第123話 はじめての命令

「……加奈子」

「……っ」

 言えた。すごく「さん」を付けたかったけど、なんとか呼び捨てで言えた。ちょっと神経を使ったから少しだけ疲れた。

 一方の、僕に名前を呼ばれた瀬川さんは、呼んだ瞬間、わずかに目を見開き眉を上げ、喉を鳴らした。

「……」

「……」

「……」

「…………あの」

 なんで誰も一言も喋らないの? 痺れを切らして僕が声をかけちゃった。

「なんでしょう上原様」

「いや、何か言ってくれないとこっちも反応に困るといいますか……」

 一言でもいいから感想を言ってほしい。瀬川さんがノーリアクションだと一番困る。公開処刑じゃないんだから。

「そう、ですね……」

 どうやら僕の一押しで感想を言ってくれるようだ。瀬川さんにしては微妙に歯切れが悪いのは気になるけど……。

「……こう、殿方から呼び捨てにされるのは……なかなか良いものですね」

「え……?」

「「っ!?」」

 瀬川さんが微笑み、そして頬を少しだけ赤らめて言った。

 ちょっと待って。予想外すぎるリアクションなんだけど!

 僕としては「別に普通ですね」って無表情にバッサリと切って捨てられる場面まで想像したのに、それとはある意味正反対のリアクションじゃないか。

「上原様」

「な、なんでしょう……」

 その美しい微笑みのままで名前を呼ばれるのはなかなかに照れてしまう。

「上原様はお嬢様の想い人で命の恩人ですので、貴方さえよければ私のことを名前で───」


「「ダメ(です)!!」」


「!?」

 瀬川さんの言葉は、ここまでずっと僕と瀬川さんのやり取りを見ていた清華と瑠美夏によって遮られた。
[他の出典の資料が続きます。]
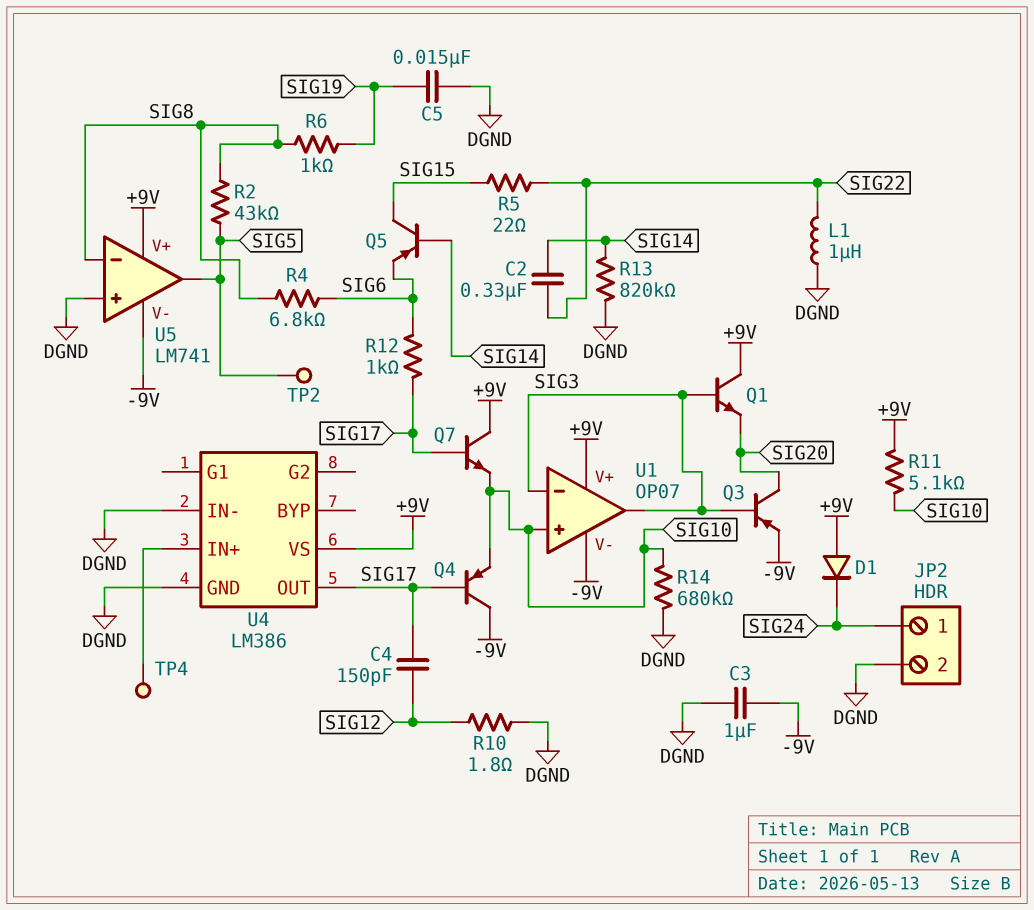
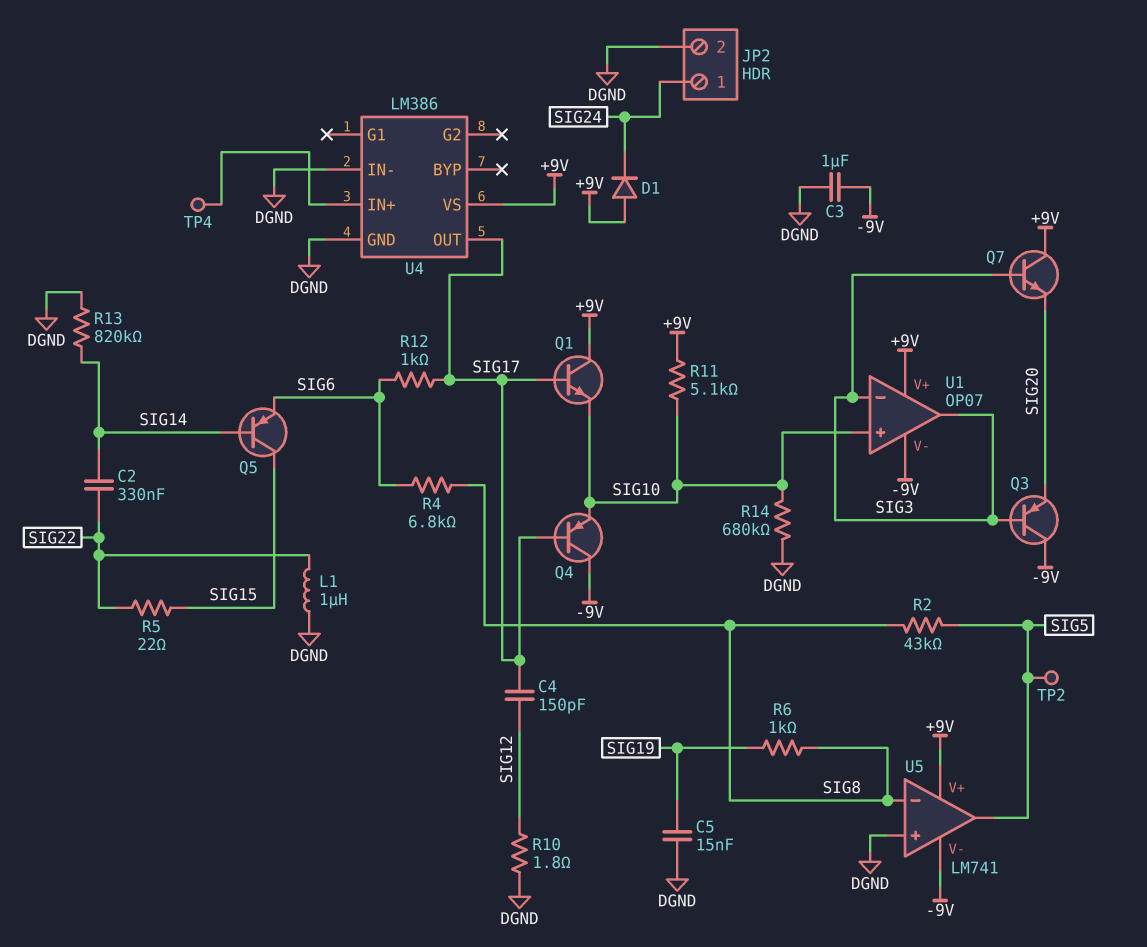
Q1: NPN (B SIG3, C +9V, E SIG20) -> NPN (B SIG17, C +9V, E SIG10)
Q3: PNP (B SIG3, C SIG20, E -9V) -> PNP (B SIG3, C -9V, E SIG20)
Q7: NPN (B SIG17, C +9V, E SIG10) -> NPN (B SIG3, C +9V, E SIG20)

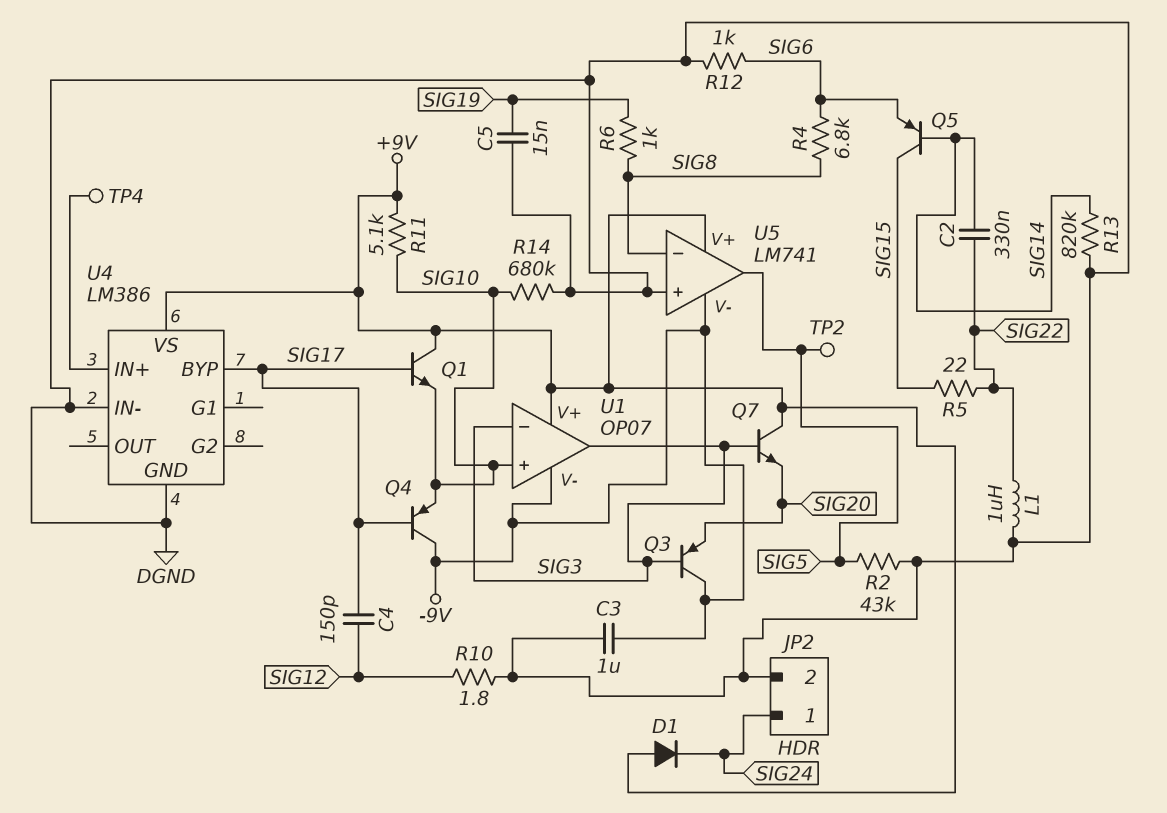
R2: 43k (SIG5, SIG8) -> 43k (DGND, SIG5)
R12: 1k (SIG6, SIG17) -> 1k (DGND, SIG6)
U4 pin BYP: none -> SIG17
U4 pin OUT: SIG17 -> none

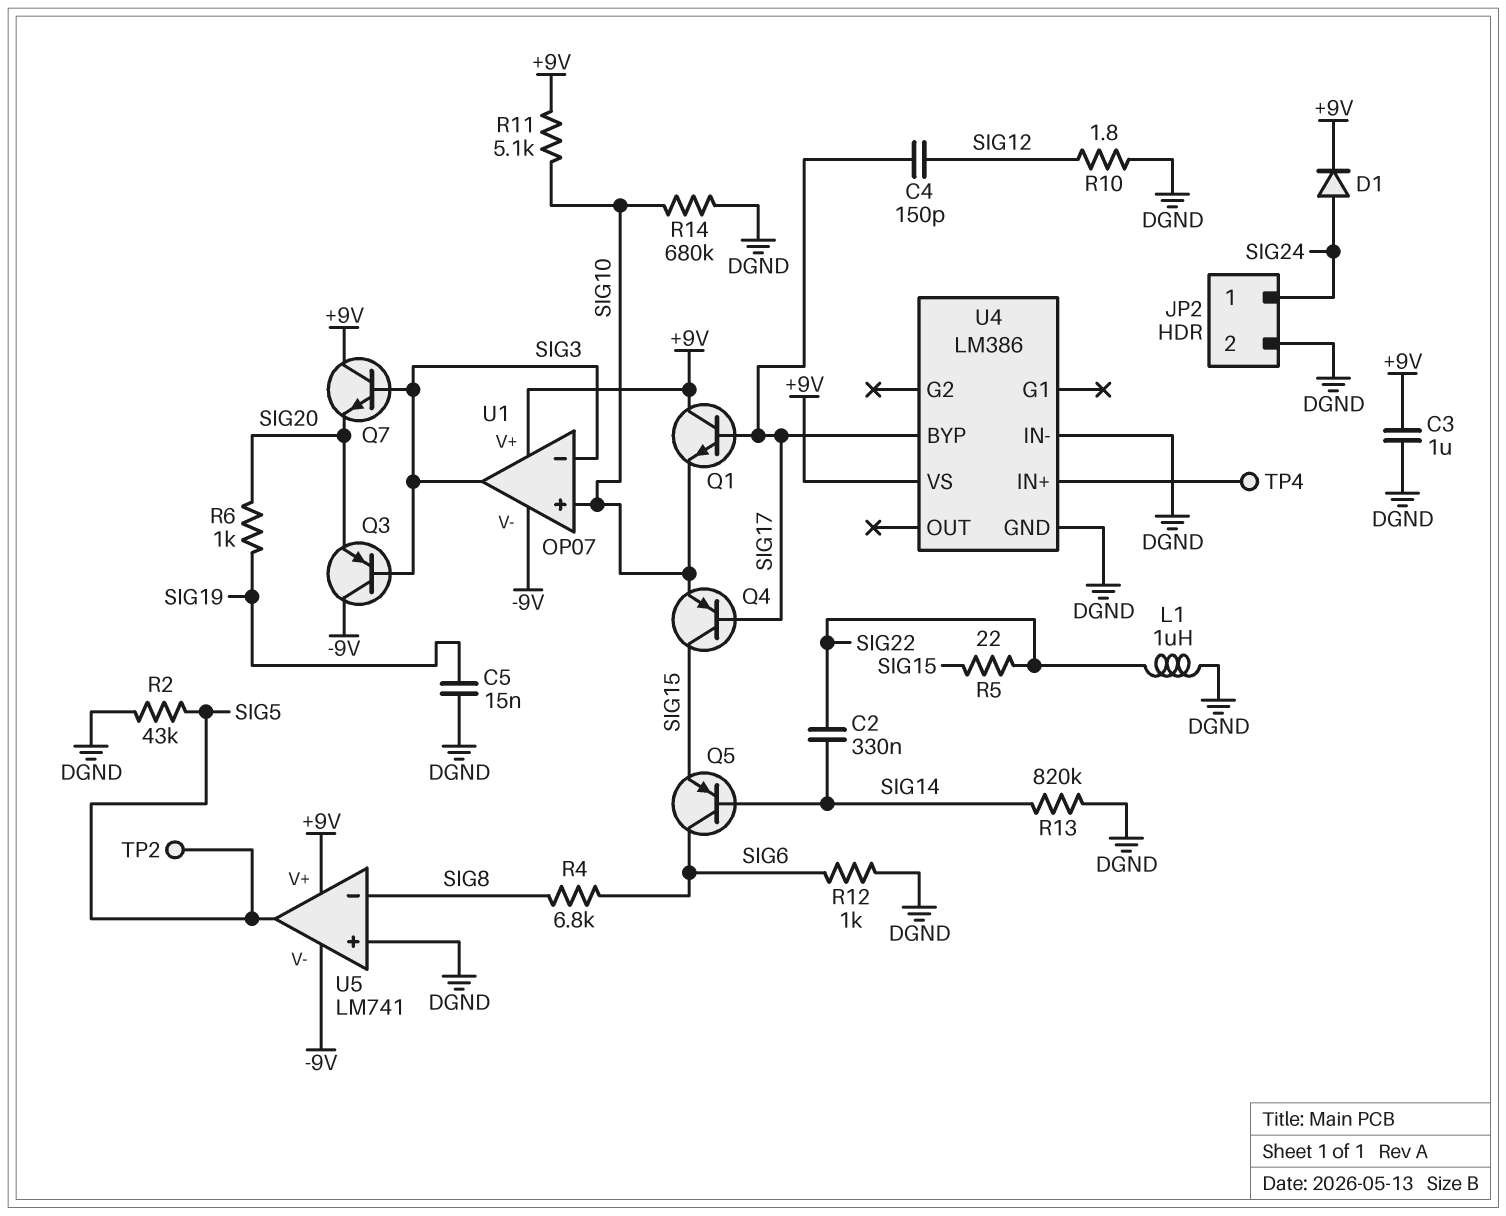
C3: 1uF (-9V, DGND) -> 1uF (+9V, DGND)
D1: diode (A +9V, K SIG24) -> diode (A SIG24, K +9V)
Q4: PNP (B SIG17, C -9V, E SIG10) -> PNP (B SIG17, C SIG15, E SIG10)
Q5: PNP (B SIG14, C SIG15, E SIG6) -> PNP (B SIG14, C SIG6, E SIG15)
R6: 1k (SIG8, SIG19) -> 1k (SIG19, SIG20)

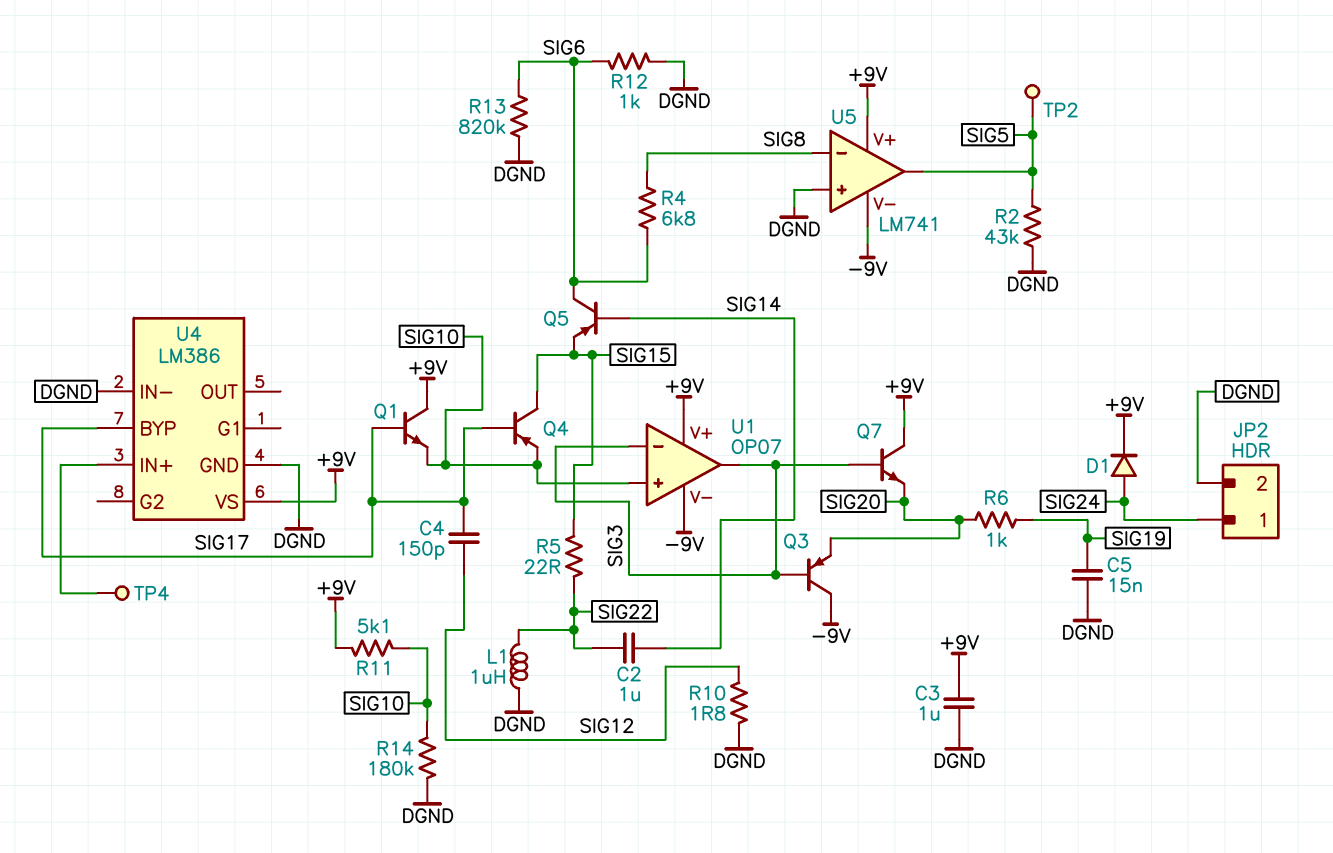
C2: 330nF (SIG14, SIG22) -> 1uF (SIG14, SIG22)
R13: 820k (DGND, SIG14) -> 820k (DGND, SIG6)
R14: 680k (DGND, SIG10) -> 180k (DGND, SIG10)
 二人を見ると、怒っているような悲しんでいるような困惑しているような……とにかく色んな感情がごちゃまぜになったような表情をしていた。

「えっと……瑠美夏も清華もどうしたの?」

「どうしたのではありません! 加奈子さん!」

「はい」

 瀬川さんが背筋を正した。お説教でもするのかな?

「わたくしは加奈子さんをお姉様みたいに思っていましたが、今、加奈子さんの主として初めて命令します! 恭平さんに名前で呼ばれるのはダメです!」

「かしこまりましたお嬢様」

 瀬川さんは礼をし、清華の命令をただ黙って聞き入れた。というか初めての命令がそれでいいの!?

「せ、清華? 何もそこまで───」

「きょーへー! あんたもよ!」

「え?」

 ヒートアップしている清華をなだめようとしたんだけど、その途中で瑠美夏の言葉で遮られてしまった。

 その瑠美夏を見ると、眉をつり上げ頬を膨らませていた。初めて見るタイプの怒り顔で、僕の心の中は驚きから可愛いという感情にすぐにシフトした。

「きょーへーも瀬川さんを名前で呼んだらダメ! ううん、女の子を名前で呼ぶのは私とせーかだけにして!」

 ……もしかして、瑠美夏は僕が他の女子の名前を呼んだら、みんながみんな、さっきの瀬川さん……果ては自分たちのようなリアクションをするとでも思っているのかな?

 瀬川さんとも付き合いが少し長くなってきたし、瑠美夏と清華は僕のことが……だから、僕に名前を呼ばれたくらいでそんなリアクションをするのは君たちだけだよ。

「大丈夫だよ。仲のいい女子は瑠美夏と清華しかいないし、瀬川さんはやっぱり目上の人だから、僕が名前を呼ぶのはこれからも二人だけだから」

「「っ!」」

 僕がそういうと、瑠美夏と清華は頬を朱に染めた。あれ? 僕、変なこと言ったかな?

「……や、約束よ。きょーへー」

「わたくしたち以外に特別仲のいい女性のお友達は作らないでくださいね」

「も、もちろんだよ」

 二人の表情と言ってくれることが可愛くてついどもって目を逸らしてしまった。

 心配しなくても、他の女子が僕に惚れるなんてことはないし、僕が特別と思える女性は二人だけだから。